When we talk about smoking cigarettes, we usually discuss the harmful effects that it has on our lungs, mouth, skin, and other parts of the body. However, we don't often talk about the gut even though cigarette smoke is the best-known environmental risk factor for Inflammatory bowel diseases (IBD), Crohn’s disease and ulcerative colitis. While the exact mechanism for why people get these diseases is not yet known, it is recognized that a dysbiosis of the gut plays a contributing role to the onset of these conditions. A research team in Germany investigated the effects that cigarette smoke exposure had on the mucus layer and the microbes in the gut.
The scientists exposed mice to cigarette smoke or air for a period of 24 weeks. They found there was a shift in the microbial community in the caecum and distal colon after exposure to smoke. Specifically, there was an increase in Lachnospiraceae in the colon however it remained the same in the ileum, the last part of the small intestine.

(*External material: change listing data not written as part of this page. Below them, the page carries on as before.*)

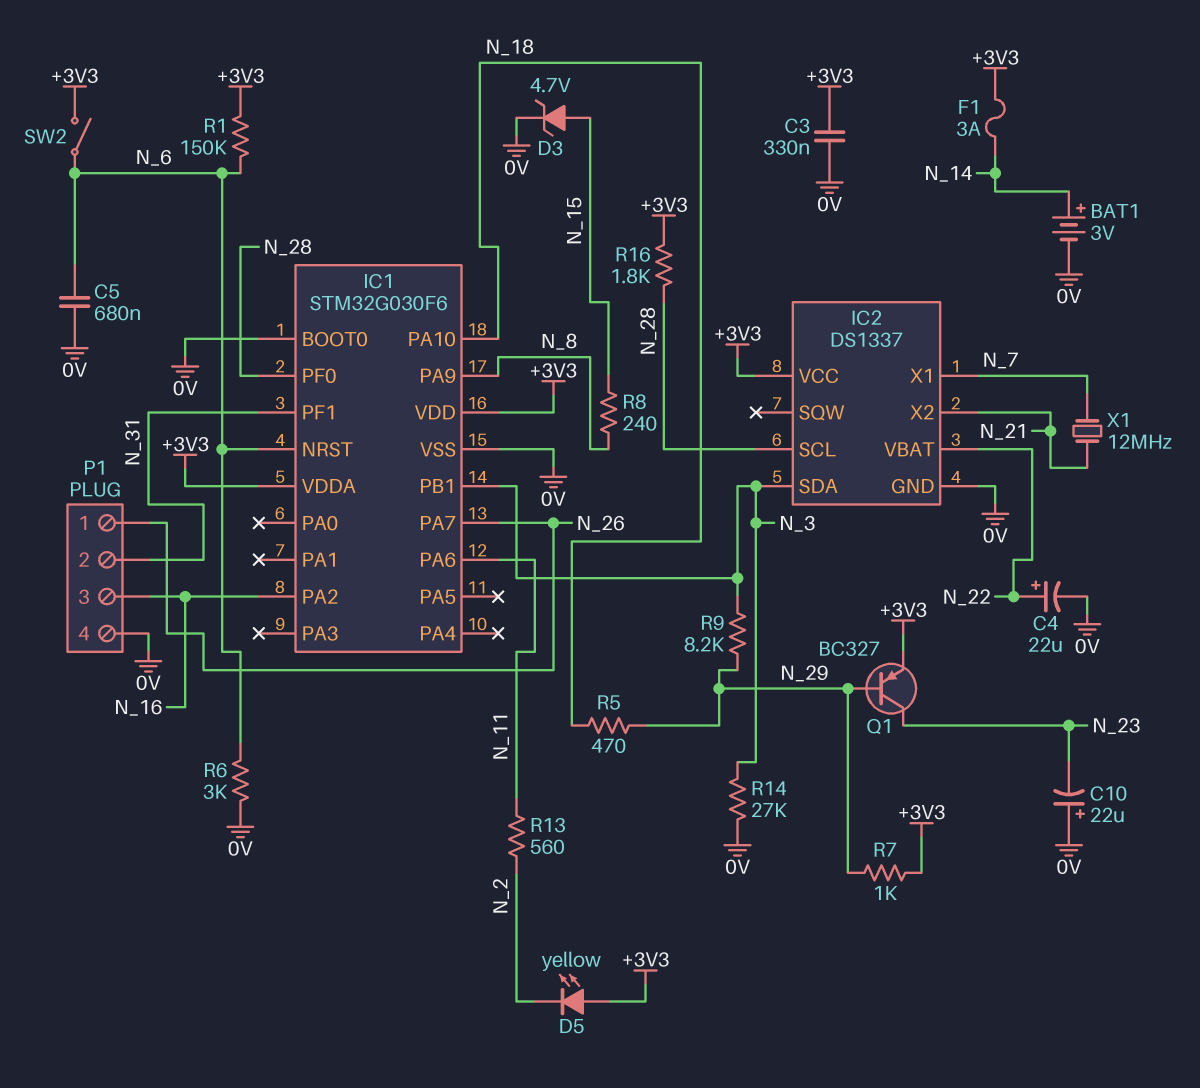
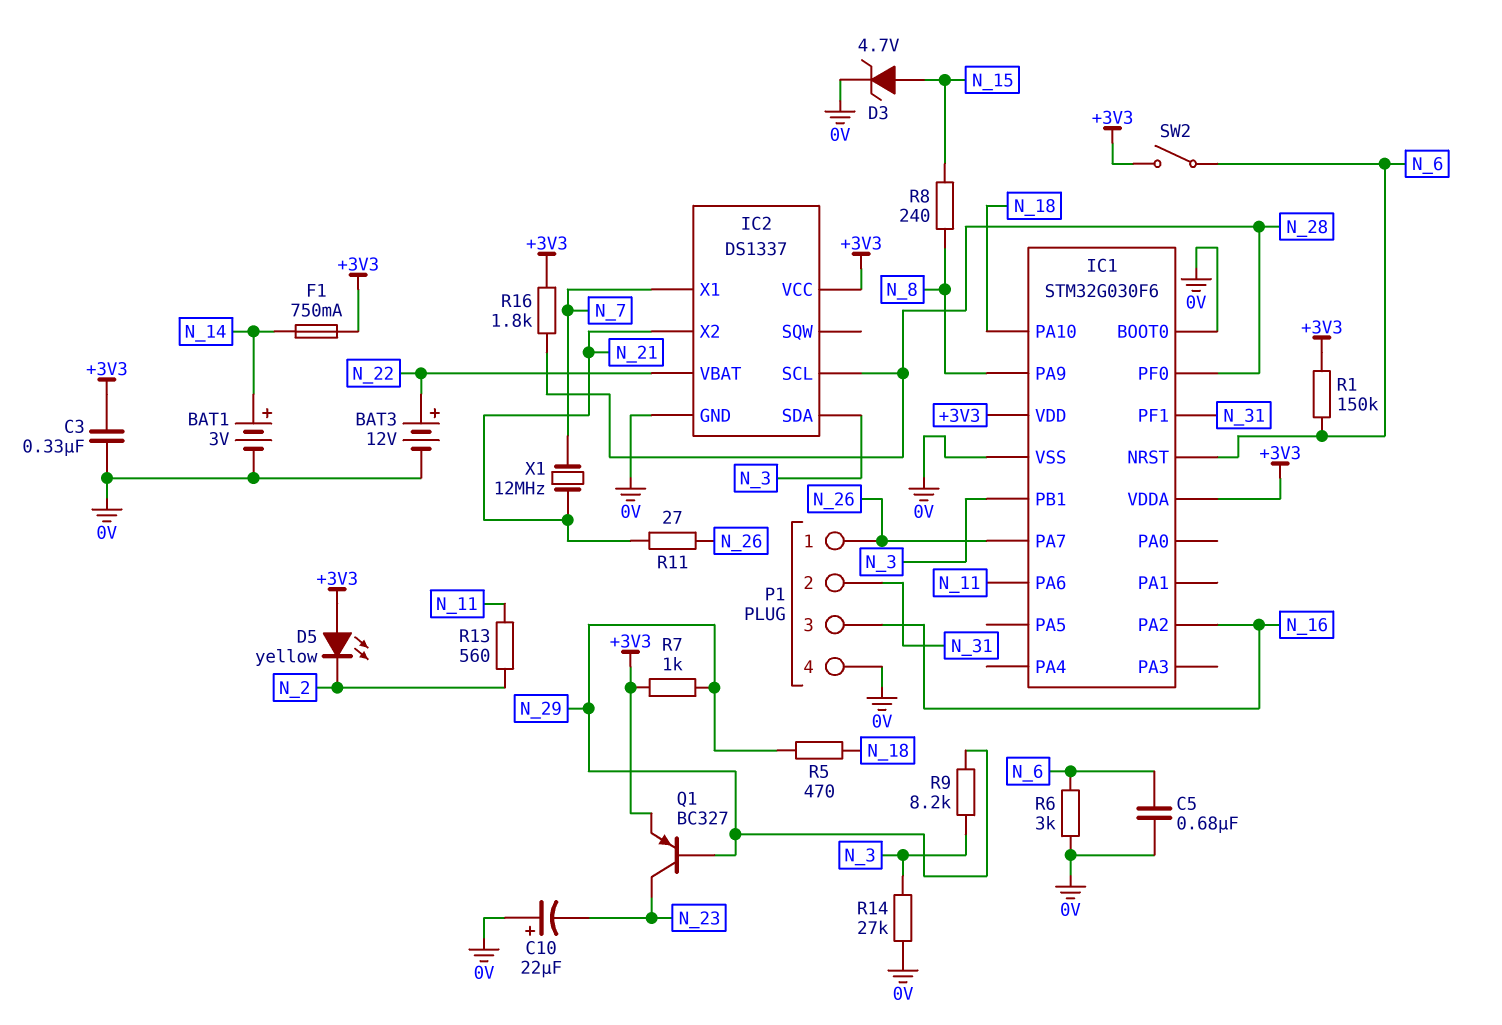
BAT3: none -> 12V (plus N_22, minus 0V)
C4: 22uF (plus N_22, minus 0V) -> none
F1: 3A (+3V3, N_14) -> 750mA (+3V3, N_14)
R11: none -> 27 (N_21, N_26)

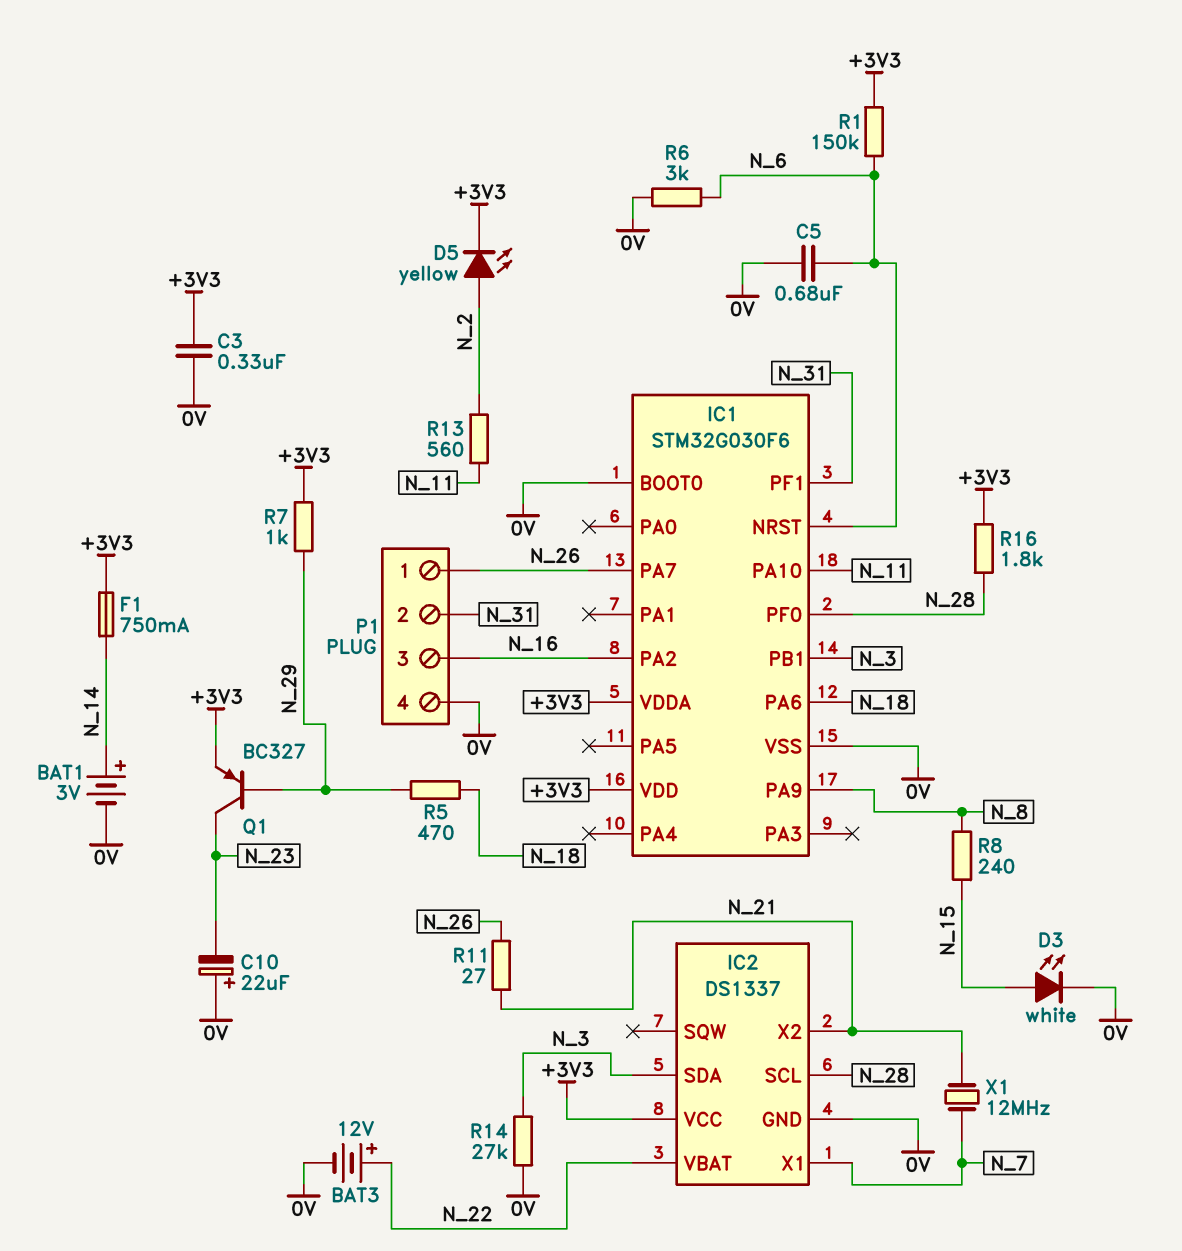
D3: zener 4.7V (A N_15, K 0V) -> LED white (A N_15, K 0V)
D5: LED yellow (A +3V3, K N_2) -> LED yellow (A N_2, K +3V3)
IC1 pin PA6: N_11 -> N_18
IC1 pin PA10: N_18 -> N_11
R9: 8.2k (N_3, N_29) -> none
SW2: switch (+3V3, N_6) -> none

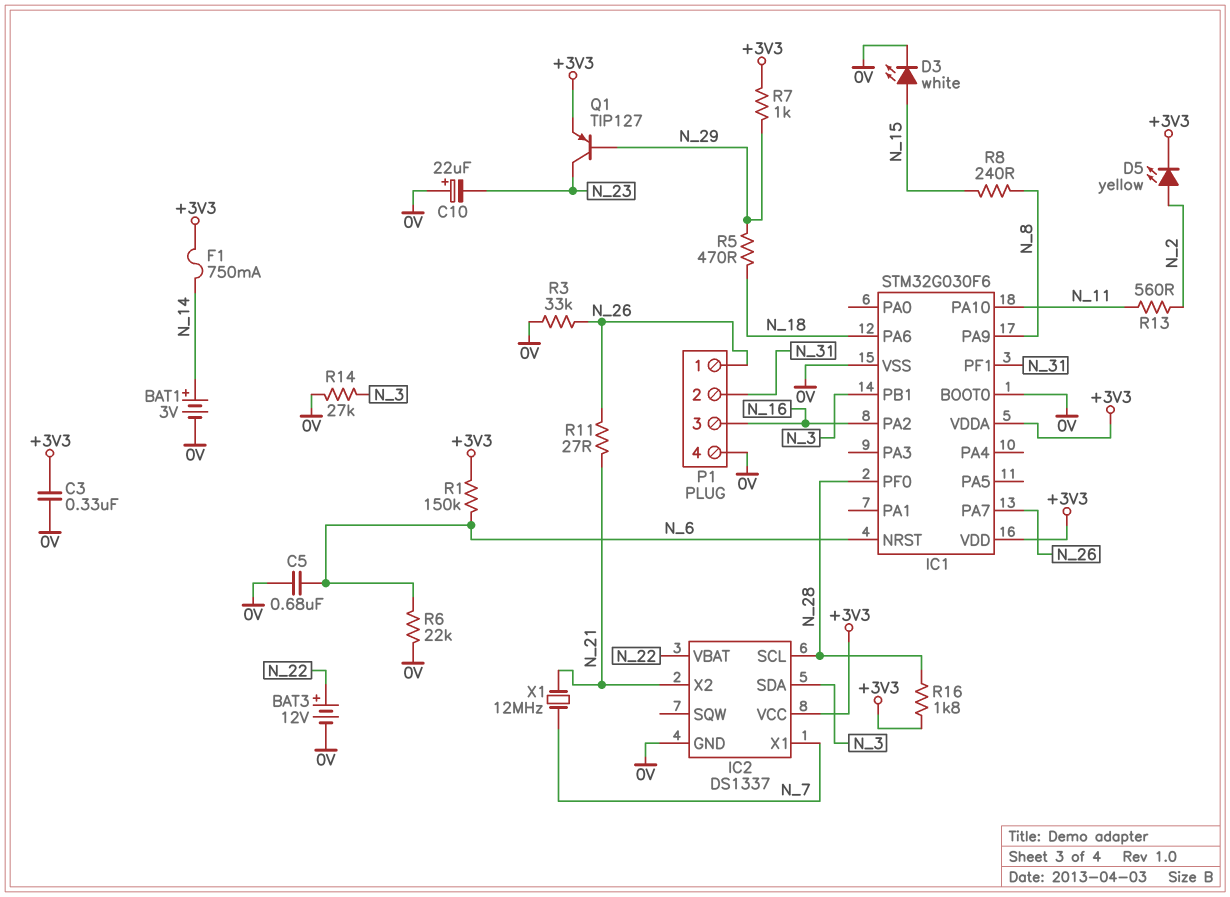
Q1: PNP BC327 (B N_29, C N_23, E +3V3) -> PNP TIP127 (B N_29, C N_23, E +3V3)
R3: none -> 33k (0V, N_26)
R6: 3k (0V, N_6) -> 22k (0V, N_6)

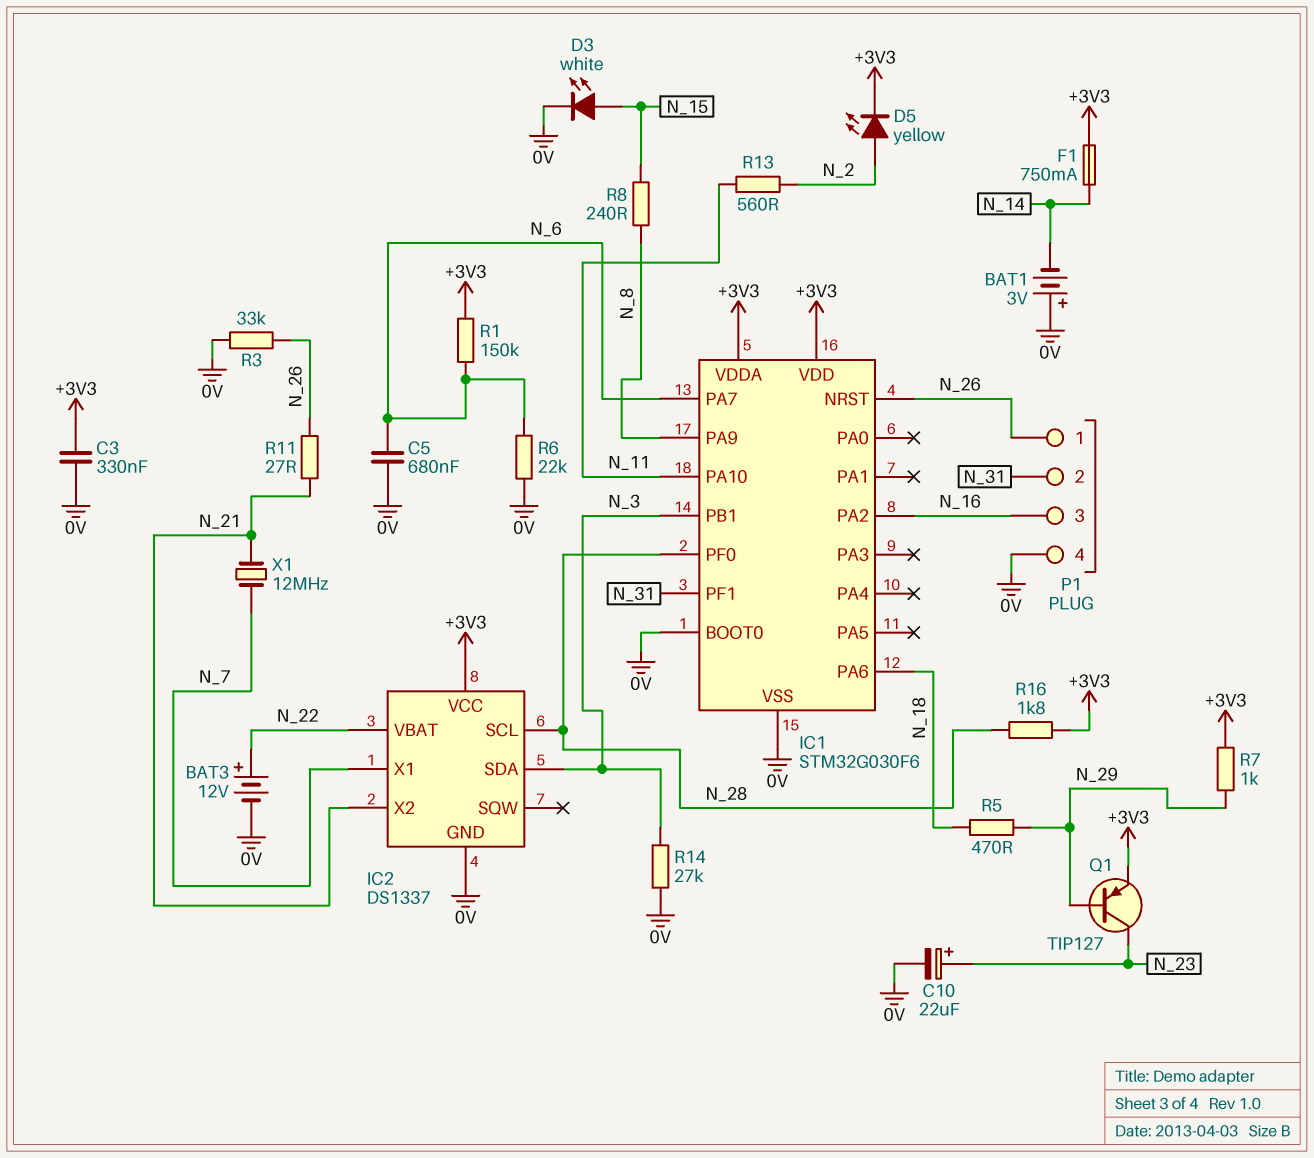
BAT1: 3V (plus N_14, minus 0V) -> 3V (plus 0V, minus N_14)
C10: 22uF (plus 0V, minus N_23) -> 22uF (plus N_23, minus 0V)
IC1 pin NRST: N_6 -> N_26
IC1 pin PA7: N_26 -> N_6

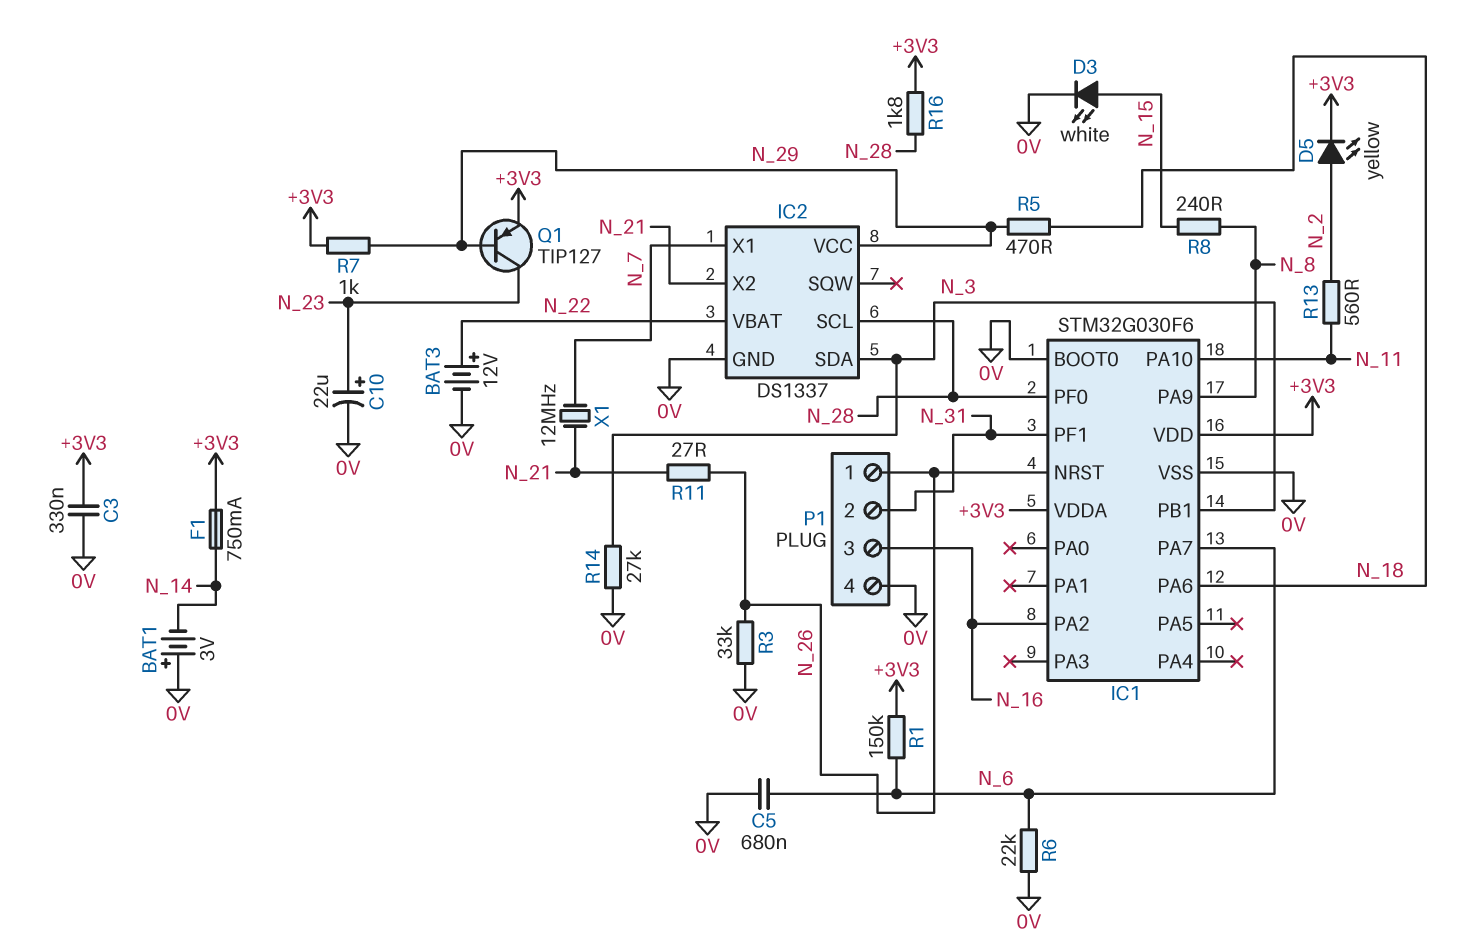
IC2 pin VCC: +3V3 -> N_29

They also found that smoke exposure led to changes in mucin exposure. Mucin is a type of protein that is known for producing gels that act to lubricate and protect parts of the body, both internal and external. The most common mucins are Muc2, Muc3, and Muc4. Muc2 for example is a protein that is secreted onto the mucosal surfaces of the large intestine and serves as a protective barrier for the epithelium. In this study, they found that Muc2, Muc3, and Muc4 gene expression was altered after cigarette smoke exposure.
The authors hypothesize that cigarette smoke affects the immune system in the ileum and may lead to the inflammation associated with Crohn’s disease. Overall, this study found that exposure to cigarette smoke had a profound effect on the gut bacteria and mucin composition in the mouse. While this was not done in humans, the same effects would likely be seen.